さらに、内容が不明な「Single initiation~」と「digital submission」を除いた合計に5%が上乗せされるとある。

ニューヨークポスト紙によると、フィリップスが探した物件の家賃は5,350ドルで、上記に初月の家賃とセキュリティ・デポジットと呼ばれる典型的な保証金額(1ヶ月分)を加えると21,000ドル(約300万円)を上回る計算になる。

フィリップスさんは「ふざけてるの?」「どうしてこれが合法なものか」とツッコミ。「これからの私の物件探しの旅をフォローしてね」と締め括った。

ニューヨークの物件検索サイト「StreetEasy」で時間をかけて探したといい、不動産業界で頑張る人々を尊敬しているとしつつ、「頑張ったのは私」とブローカーの仲介手数料のあり方にも疑問を示した。

仲介手数料に新たな規制の可能性

StreetEasyなどの検索サイトを使って自分で物件を見つける入居希望者が増える中、ニューヨーク市議会で6月、借主や貸主の立場に関わらずブローカーを雇った側に仲介手数料の支払いを義務付ける法案が提出された。
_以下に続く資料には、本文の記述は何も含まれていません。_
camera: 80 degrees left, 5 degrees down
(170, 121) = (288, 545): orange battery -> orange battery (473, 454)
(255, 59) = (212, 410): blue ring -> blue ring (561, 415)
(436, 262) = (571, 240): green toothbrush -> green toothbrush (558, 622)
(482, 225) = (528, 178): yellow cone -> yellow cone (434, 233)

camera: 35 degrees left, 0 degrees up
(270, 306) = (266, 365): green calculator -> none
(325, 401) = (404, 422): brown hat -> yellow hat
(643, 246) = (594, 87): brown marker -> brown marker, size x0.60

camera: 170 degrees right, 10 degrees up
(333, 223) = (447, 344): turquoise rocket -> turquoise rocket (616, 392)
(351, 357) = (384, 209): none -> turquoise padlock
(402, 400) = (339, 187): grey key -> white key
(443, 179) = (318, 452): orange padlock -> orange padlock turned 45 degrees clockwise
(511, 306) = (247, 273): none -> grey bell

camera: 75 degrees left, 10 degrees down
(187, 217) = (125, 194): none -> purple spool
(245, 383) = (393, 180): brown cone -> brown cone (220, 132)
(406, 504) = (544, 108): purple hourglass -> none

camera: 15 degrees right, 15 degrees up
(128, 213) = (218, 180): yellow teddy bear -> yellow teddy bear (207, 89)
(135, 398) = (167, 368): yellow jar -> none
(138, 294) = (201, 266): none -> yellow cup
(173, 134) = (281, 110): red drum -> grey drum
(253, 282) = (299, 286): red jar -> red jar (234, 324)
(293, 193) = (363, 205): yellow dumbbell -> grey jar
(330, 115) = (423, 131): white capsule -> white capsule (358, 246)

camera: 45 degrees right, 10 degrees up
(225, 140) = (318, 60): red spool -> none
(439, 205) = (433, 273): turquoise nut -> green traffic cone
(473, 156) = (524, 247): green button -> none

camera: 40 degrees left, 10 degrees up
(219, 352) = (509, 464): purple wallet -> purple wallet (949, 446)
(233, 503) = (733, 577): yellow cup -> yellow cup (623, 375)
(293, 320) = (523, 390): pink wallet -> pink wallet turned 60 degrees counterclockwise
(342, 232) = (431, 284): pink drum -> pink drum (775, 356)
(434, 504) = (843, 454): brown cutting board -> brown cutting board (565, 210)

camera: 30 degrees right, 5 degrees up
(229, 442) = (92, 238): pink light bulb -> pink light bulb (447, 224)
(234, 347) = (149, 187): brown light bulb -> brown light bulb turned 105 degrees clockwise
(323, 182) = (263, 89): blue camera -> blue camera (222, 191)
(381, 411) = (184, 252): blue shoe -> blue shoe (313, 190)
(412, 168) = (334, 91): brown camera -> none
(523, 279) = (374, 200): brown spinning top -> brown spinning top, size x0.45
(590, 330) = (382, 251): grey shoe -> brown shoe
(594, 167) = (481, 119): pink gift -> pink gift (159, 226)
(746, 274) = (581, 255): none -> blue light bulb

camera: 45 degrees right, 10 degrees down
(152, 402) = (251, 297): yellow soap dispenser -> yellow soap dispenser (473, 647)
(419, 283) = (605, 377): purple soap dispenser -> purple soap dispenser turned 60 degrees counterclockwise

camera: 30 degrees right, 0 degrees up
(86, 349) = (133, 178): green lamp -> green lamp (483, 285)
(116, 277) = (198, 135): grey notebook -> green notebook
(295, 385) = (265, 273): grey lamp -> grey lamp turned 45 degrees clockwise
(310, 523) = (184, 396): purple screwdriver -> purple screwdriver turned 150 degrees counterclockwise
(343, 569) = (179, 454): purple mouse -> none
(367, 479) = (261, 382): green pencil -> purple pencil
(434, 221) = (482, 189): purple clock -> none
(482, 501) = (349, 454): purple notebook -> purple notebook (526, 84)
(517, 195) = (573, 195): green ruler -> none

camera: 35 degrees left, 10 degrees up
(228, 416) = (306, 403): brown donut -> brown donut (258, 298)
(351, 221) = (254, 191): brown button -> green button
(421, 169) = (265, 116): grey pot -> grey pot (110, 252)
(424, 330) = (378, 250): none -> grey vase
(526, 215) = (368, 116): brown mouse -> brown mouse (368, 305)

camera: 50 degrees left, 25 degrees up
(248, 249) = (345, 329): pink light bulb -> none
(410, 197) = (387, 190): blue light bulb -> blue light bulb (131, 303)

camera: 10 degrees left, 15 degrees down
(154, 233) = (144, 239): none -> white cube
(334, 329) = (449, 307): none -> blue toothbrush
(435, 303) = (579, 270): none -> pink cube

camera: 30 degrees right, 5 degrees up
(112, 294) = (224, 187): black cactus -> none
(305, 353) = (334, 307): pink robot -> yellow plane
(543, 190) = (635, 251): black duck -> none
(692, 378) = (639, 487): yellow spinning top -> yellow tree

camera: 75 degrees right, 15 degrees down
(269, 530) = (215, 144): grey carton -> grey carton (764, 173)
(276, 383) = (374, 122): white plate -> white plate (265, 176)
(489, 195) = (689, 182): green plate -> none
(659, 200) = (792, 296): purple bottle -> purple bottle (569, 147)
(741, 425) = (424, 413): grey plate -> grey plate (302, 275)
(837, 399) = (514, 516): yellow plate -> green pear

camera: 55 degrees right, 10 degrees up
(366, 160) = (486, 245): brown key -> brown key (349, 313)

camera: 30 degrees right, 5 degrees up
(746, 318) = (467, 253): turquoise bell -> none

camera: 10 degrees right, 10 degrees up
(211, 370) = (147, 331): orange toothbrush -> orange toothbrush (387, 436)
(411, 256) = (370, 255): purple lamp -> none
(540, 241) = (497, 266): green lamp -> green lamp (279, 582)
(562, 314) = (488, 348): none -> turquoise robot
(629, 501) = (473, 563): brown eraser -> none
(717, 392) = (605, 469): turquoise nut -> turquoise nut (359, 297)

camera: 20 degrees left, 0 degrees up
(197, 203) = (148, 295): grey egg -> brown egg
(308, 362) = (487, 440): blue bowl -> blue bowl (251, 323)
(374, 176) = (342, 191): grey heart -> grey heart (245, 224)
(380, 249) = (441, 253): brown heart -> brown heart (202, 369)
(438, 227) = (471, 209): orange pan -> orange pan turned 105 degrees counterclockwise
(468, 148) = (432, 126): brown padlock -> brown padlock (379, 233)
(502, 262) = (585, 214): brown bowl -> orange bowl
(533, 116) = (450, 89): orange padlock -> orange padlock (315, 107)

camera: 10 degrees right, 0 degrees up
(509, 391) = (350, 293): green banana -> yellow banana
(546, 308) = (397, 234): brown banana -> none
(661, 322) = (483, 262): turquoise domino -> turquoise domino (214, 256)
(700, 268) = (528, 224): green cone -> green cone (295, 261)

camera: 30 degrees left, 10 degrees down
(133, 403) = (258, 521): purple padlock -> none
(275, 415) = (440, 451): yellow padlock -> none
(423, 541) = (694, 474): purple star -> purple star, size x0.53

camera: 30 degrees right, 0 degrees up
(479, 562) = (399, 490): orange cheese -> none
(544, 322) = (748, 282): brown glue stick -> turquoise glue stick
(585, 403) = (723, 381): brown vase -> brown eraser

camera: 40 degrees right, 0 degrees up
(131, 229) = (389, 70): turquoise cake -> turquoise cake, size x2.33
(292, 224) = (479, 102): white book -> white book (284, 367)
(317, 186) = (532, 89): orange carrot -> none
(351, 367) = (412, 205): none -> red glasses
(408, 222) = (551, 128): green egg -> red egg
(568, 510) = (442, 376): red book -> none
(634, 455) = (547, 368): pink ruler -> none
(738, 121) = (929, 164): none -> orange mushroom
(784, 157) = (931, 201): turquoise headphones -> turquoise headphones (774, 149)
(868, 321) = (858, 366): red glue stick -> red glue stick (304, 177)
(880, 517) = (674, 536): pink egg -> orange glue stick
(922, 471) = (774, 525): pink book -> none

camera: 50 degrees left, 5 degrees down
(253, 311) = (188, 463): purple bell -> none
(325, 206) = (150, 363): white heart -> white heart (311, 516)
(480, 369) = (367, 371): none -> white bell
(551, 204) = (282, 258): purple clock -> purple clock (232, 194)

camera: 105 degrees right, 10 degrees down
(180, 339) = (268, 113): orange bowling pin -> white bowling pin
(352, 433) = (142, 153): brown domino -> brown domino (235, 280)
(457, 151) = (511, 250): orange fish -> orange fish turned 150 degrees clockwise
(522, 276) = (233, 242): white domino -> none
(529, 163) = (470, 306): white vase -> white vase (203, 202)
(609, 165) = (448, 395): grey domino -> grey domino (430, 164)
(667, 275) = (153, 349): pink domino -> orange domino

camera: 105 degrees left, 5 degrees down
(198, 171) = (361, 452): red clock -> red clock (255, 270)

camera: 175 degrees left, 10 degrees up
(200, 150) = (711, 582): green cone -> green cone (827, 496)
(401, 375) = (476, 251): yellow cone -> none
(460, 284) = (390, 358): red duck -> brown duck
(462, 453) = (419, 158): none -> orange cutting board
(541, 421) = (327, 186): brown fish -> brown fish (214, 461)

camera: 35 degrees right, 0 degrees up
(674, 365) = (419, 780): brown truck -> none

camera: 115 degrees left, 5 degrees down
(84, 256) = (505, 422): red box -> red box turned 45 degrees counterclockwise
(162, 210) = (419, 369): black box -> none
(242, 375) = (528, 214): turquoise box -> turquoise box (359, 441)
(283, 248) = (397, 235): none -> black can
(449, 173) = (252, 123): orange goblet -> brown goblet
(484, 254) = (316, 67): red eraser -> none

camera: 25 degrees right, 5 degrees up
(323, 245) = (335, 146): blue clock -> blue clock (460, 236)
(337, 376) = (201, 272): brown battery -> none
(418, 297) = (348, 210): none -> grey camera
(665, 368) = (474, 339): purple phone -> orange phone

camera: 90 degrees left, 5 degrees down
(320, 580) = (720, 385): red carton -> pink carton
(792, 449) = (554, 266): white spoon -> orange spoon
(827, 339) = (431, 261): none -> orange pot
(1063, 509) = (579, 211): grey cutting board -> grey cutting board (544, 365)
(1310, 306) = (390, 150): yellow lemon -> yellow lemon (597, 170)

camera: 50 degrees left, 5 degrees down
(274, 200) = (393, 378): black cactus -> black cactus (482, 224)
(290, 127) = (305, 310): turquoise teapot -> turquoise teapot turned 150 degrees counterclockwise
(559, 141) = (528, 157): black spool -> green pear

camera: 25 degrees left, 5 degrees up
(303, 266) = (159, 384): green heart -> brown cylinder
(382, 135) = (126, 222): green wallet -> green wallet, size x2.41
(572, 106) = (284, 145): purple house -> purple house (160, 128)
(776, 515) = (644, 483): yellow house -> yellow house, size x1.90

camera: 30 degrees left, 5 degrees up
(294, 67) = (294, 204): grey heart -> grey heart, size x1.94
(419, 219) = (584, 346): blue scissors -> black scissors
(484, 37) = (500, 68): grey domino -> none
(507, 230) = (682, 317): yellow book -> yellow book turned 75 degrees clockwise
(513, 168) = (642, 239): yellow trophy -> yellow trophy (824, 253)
ニューヨークのブローカーの典型的な仲介手数料は1ヶ月分、または年間賃料の8.5%~15%と言われている。

不動産業界の関係者からは、家主にかかった費用は賃料に転嫁されるだけだと反対がある一方、専門家からは市場の透明性が高まるとの期待の声も上がっている。

地元メディアによると、法案を提出したチ・オッセ議員は、年間の賃料に再配分されるほうが、初月の賃料とセキュリティデポジットに加えて15%を支払うよりも「テナントにとって乗り越えやすい障害」だとしている。

法案は市議会議員の過半数の支持を確保したと伝えられており、議会を通過する見込みが高い。

マンハッタンの平均家賃80万円!?

不動産コンサルティング会社ミラー・サミュエル・ダグラス・エリマンの報告によると、マンハッタンの7月の平均家賃は月額5,588ドル(79.75万円 1ドル=142.72円)となり、過去最高を記録した。中央値と1スクエアあたりの家賃はそれぞれ4,400ドル/月、84.74ドル/月で、ともに最高となった。

最高記録を上回るのは過去5ヶ月間で4度目。ミラー・サミュエル氏は、新学年を前に引っ越しする家族の需要が高まる8月はさらに上昇すると予測を示している。